I won't be playing it aha if its on the Wii U
ive had every game in the series, but i just dont like console versions (i loved GC though but that was due to it being the first) i much prefer to not be stuck in a certain room etc, and i think the series works better on portable


----------



## Aquadirt (Aug 29, 2013)

Gizmodo said:


> I won't be playing it aha if its on the Wii U
> ive had every game in the series, but i just dont like console versions (i loved GC though but that was due to it being the first) i much prefer to not be stuck in a certain room etc, and i think the series works better on portable


I definitely prefer handheld as well.  Though they would have much more power and all that if they made one for WiiU.  I just think its too soon, hopefully they wait a good long while before making another.


----------



## Stevey Queen (Aug 29, 2013)

Aquadirt said:


> I definitely prefer handheld as well.  Though they would have much more power and all that if they made one for WiiU.  I just think its too soon, hopefully they wait a good long while before making another.



It would be nice if they were already making the next one now so we wouldn't have to wait 3+ years for it again. Probably not the case though.


----------



## Gizmodo (Aug 29, 2013)

They wont make one for WiiU i dont think, as its overlapped with the 3DS
There was quite a gap between the DS & Wii which allowed a new game to be made


----------



## Aquadirt (Aug 29, 2013)

LoveMcQueen said:


> It would be nice if they were already making the next one now so we wouldn't have to wait 3+ years for it again. Probably not the case though.



Before *releasing*, then.  lol.  I don't want to see Animal Crossing flooded out like Mario.  :/


----------



## Tangy_Cat (Aug 29, 2013)

The town needs an upgrade in my opinion. It lacks individuality and character. Features should come back such as the cliffs. I believe the mayor should have more control on the design of the map. Maybe a little more inclusion in the town map design? We should be able to chose what shops to include in our town. The high street could do with a bit more upgrading. Maybe we should see the return of the city? 

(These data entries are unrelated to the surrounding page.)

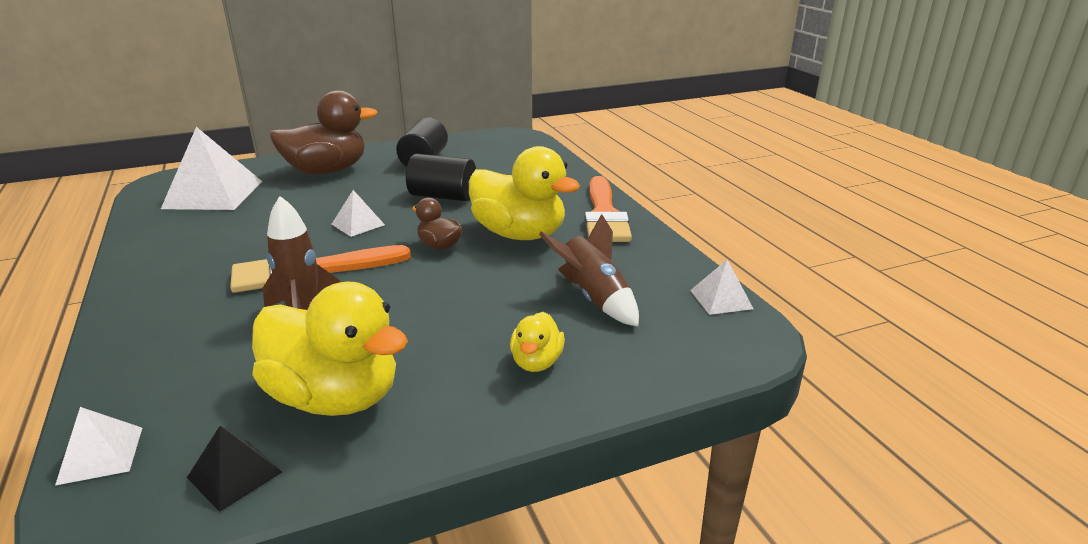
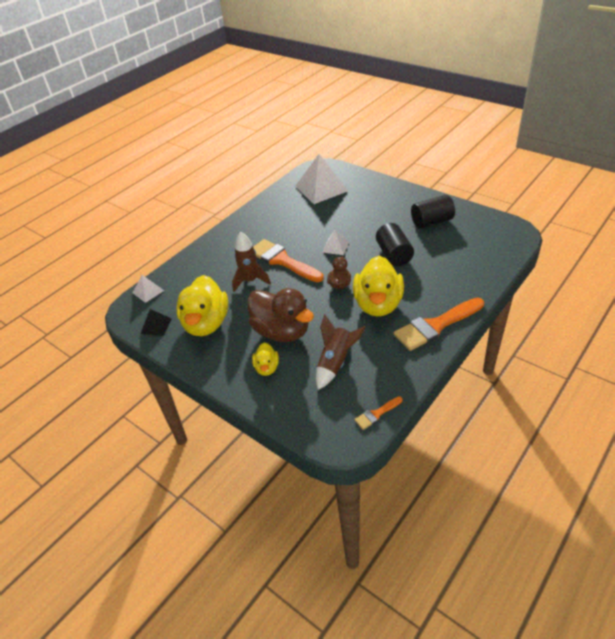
camera: 65 degrees right, 15 degrees up
(327, 171) = (381, 200): brown duck -> brown duck (282, 331)
(536, 362) = (267, 368): yellow duck -> yellow duck turned 75 degrees counterclockwise
(721, 299) = (376, 414): white pyramid -> orange brush

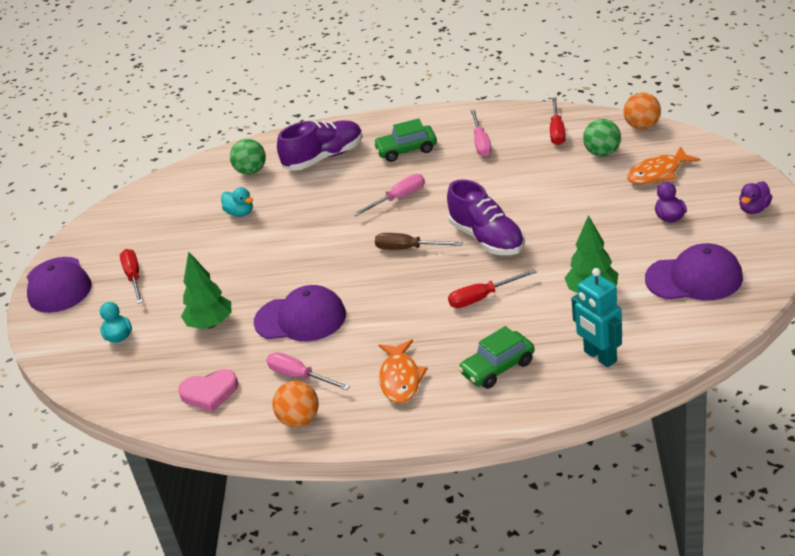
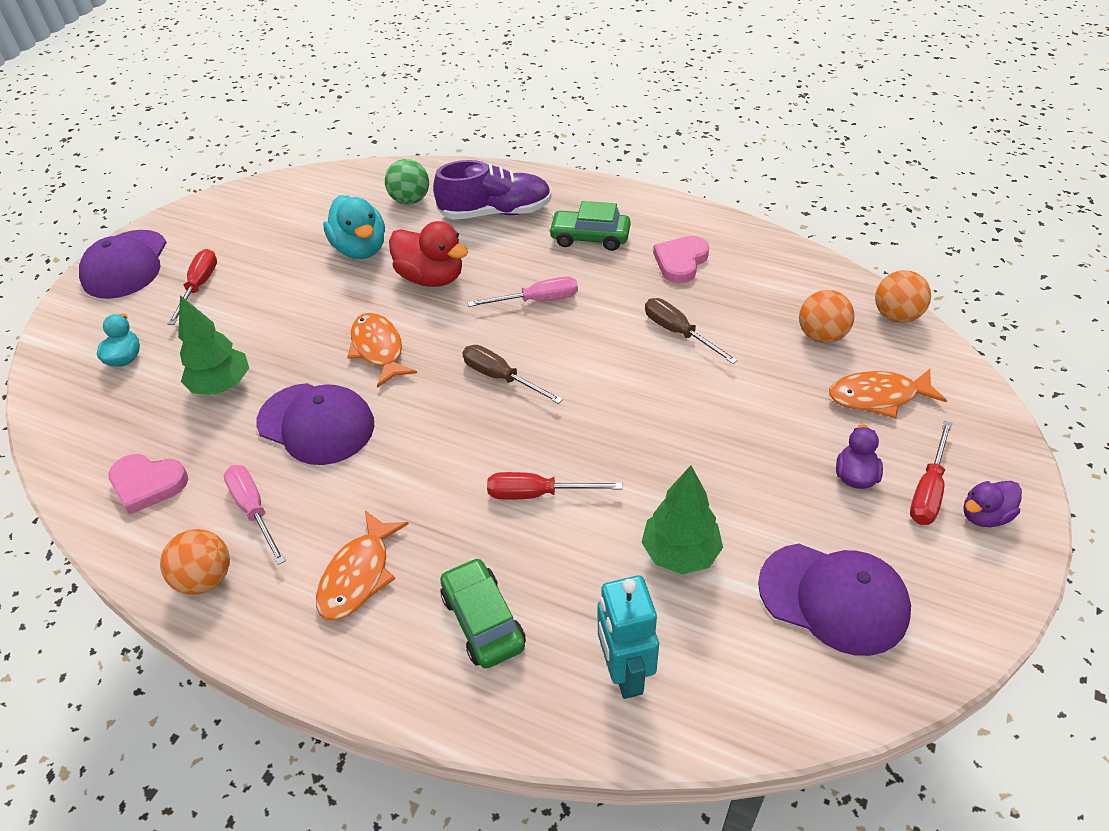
camera: 20 degrees right, 10 degrees up
(240, 213) = (360, 249): turquoise duck -> turquoise duck, size x1.70
(308, 264) = (378, 349): none -> orange fish
(310, 211) = (431, 277): none -> red duck
(481, 143) = (680, 262): pink screwdriver -> pink heart
(487, 239) = (601, 404): purple shoe -> none
(497, 368) = (483, 621): green car -> green car turned 75 degrees clockwise
(509, 183) = (678, 332): none -> brown screwdriver
(557, 131) = (782, 281): red screwdriver -> red screwdriver (928, 490)
(602, 153) = (821, 335): green ball -> orange ball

As the the animal neighbors, I believe we should have more personalities by now. It would make the villager interaction a lot more interesting. Remember the football in the Gamecube version? They should be a shop which sells items like that so you can possibly play games with the villagers. 

I would like the agricultural part of the game to expand as well. 

The game could also introduce a food shop, where you can buy cakes and that, to make villager requests a bit more interesting.


----------



## GreenLeaf (Aug 29, 2013)

> The game could also introduce a food shop, where you can buy cakes and that, to make villager requests a bit more interesting.



I would rather preparing the food by myself, finding or harvesting ingredients or the shop might sell the some type of ingredients or recipes
oh and... I would more slots to save models! it's ridiculous adding more customizable objects but the same amount of space for storing patterns


----------



## (ik)Jelle (Aug 29, 2013)

Touko said:


> No more random villager placements.
> Please.



me to!


----------



## antioikologoi2 (Aug 30, 2013)

Thank for all of your replies! Please continue posting!


----------



## irisubunny (Aug 30, 2013)

ahh stop saying it'll probably be on wiiU you people that's like my worst nightmare because i don't have a wiiU ;o;


----------



## Link32 (Sep 3, 2013)

Having a villager move in with you would be awesome!


----------



## ShinyYoshi (Sep 4, 2013)

hahaha we just got New Leaf and we already want a new game! But they do a good job of spacing out the releases of the new games, but I bet they didn't really think Wild World would be AS popular as it got. 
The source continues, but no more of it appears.